Jasper は有料製品ですか? おいくらですか?
Jasper は $12 です。 また、30 日間の 無料体験版 もあります。
Electron で Jasper を構築することにしたのはなぜですか?
Electron のこういったところが気に入っています。
- JavaScript/CSS/HTML でアプリを開発できる。
- Windows、Mac、Linux プラットフォーム向けに構築できる。
- Electron は活発に開発されており大きなコミュニティがある。
これらの特長により、迅速にシンプルなデスクトップアプリケーションが開発できます。 素晴らしいことです! あなたもプロダクトのアイデアがあれば、是非 Electron の利用を検討してみてください。
Jasper 開発の際に直面した課題はありますか?
"ストリーム" の概念を考え出す ところで苦労しました。 最初は GitHub の Notifications API を使おうと考えました。 しかし、特定のユースケースに対応していないと気づきました。 その後 Notification API に加えて、Issues API と Pull Requests API の利用も検討しました。 それでも、望んでいたものにはなりませんでした。 そこで、いろいろな方法を考えていくうちに、GitHub のSearch API をポーリングするのが最も柔軟だと気づきました。 ここまでに約 1 ヶ月の実験期間を要しましたが、その後 2 日でストリームの概念を取り入れた Jasper のプロトタイプを実装しました。

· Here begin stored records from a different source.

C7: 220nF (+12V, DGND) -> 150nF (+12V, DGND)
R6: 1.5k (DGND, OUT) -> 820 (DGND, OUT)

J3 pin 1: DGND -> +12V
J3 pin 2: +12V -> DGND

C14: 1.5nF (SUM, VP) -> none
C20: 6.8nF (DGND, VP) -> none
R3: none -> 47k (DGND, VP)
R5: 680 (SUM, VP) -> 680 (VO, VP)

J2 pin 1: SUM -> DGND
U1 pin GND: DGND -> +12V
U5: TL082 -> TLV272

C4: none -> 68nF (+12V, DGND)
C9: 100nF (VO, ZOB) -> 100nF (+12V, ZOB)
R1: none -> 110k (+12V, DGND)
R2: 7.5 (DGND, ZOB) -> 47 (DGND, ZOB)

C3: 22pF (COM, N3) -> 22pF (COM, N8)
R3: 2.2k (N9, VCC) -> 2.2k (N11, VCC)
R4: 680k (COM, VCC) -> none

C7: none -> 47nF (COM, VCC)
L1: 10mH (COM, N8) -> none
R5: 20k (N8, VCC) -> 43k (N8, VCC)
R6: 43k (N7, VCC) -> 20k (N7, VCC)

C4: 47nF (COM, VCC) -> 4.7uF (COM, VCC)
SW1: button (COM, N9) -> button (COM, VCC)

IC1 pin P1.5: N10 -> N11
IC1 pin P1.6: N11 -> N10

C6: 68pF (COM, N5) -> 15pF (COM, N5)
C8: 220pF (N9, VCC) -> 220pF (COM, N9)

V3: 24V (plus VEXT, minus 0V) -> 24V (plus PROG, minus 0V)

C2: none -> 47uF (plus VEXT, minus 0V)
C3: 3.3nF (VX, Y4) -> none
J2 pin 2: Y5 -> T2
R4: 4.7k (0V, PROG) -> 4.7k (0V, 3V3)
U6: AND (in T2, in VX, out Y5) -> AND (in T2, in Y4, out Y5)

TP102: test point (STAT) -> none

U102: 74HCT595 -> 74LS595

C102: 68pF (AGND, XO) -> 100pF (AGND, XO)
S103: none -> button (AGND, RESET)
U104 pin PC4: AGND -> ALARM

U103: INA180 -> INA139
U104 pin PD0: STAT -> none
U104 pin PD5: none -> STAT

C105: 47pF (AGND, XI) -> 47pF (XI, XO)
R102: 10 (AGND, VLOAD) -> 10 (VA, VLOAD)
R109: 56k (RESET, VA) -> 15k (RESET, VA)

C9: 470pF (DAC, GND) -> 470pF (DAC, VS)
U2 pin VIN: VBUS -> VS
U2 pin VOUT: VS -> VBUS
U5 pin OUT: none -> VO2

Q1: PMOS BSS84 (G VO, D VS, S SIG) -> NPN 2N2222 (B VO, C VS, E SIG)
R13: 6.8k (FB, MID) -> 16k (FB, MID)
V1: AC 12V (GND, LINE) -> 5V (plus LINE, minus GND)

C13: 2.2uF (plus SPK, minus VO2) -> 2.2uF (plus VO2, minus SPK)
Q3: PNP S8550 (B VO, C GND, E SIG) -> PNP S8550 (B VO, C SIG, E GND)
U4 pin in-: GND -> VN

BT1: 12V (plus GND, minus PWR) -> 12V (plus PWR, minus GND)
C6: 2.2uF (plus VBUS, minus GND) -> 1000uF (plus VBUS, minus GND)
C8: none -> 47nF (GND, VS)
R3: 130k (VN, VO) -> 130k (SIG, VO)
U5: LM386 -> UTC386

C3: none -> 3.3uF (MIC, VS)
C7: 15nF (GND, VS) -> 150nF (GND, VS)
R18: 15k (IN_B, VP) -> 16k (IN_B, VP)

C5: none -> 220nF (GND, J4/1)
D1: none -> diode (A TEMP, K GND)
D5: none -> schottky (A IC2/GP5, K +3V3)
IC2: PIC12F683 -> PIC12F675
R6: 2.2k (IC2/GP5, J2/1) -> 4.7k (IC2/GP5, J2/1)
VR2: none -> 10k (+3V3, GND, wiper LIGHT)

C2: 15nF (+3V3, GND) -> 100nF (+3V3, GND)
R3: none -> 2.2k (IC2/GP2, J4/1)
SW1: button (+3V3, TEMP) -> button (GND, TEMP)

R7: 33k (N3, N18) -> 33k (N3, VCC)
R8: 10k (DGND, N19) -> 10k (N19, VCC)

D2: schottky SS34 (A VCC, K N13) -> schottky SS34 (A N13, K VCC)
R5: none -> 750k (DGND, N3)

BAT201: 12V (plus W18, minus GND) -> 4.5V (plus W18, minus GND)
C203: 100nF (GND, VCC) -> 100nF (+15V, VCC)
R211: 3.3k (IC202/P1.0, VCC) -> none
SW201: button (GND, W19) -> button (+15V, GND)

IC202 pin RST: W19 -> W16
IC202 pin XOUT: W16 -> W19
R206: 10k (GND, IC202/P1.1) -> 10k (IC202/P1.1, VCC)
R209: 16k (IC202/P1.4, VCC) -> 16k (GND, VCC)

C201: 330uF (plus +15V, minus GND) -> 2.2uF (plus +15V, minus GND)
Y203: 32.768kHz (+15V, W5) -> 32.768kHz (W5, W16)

注: ポーリングは最大で 10 秒に 1 回までとなっています。 GitHub API の制限からすれば余裕を持たせてあります。
今後の予定は何ですか?
今後は以下のような機能を開発予定です。
- フィルタ付きストリーム: ストリーム内の Issue をフィルタリングするような、フィルタを付けたストリームです。 SQL のビューのようなものです。
- 複数アカウント: github.com と GHE の両方を利用できるようにします。
- パフォーマンス改善: 今のところ WebView での Issue 読み込みは通常のブラウザよりも遅くなっています。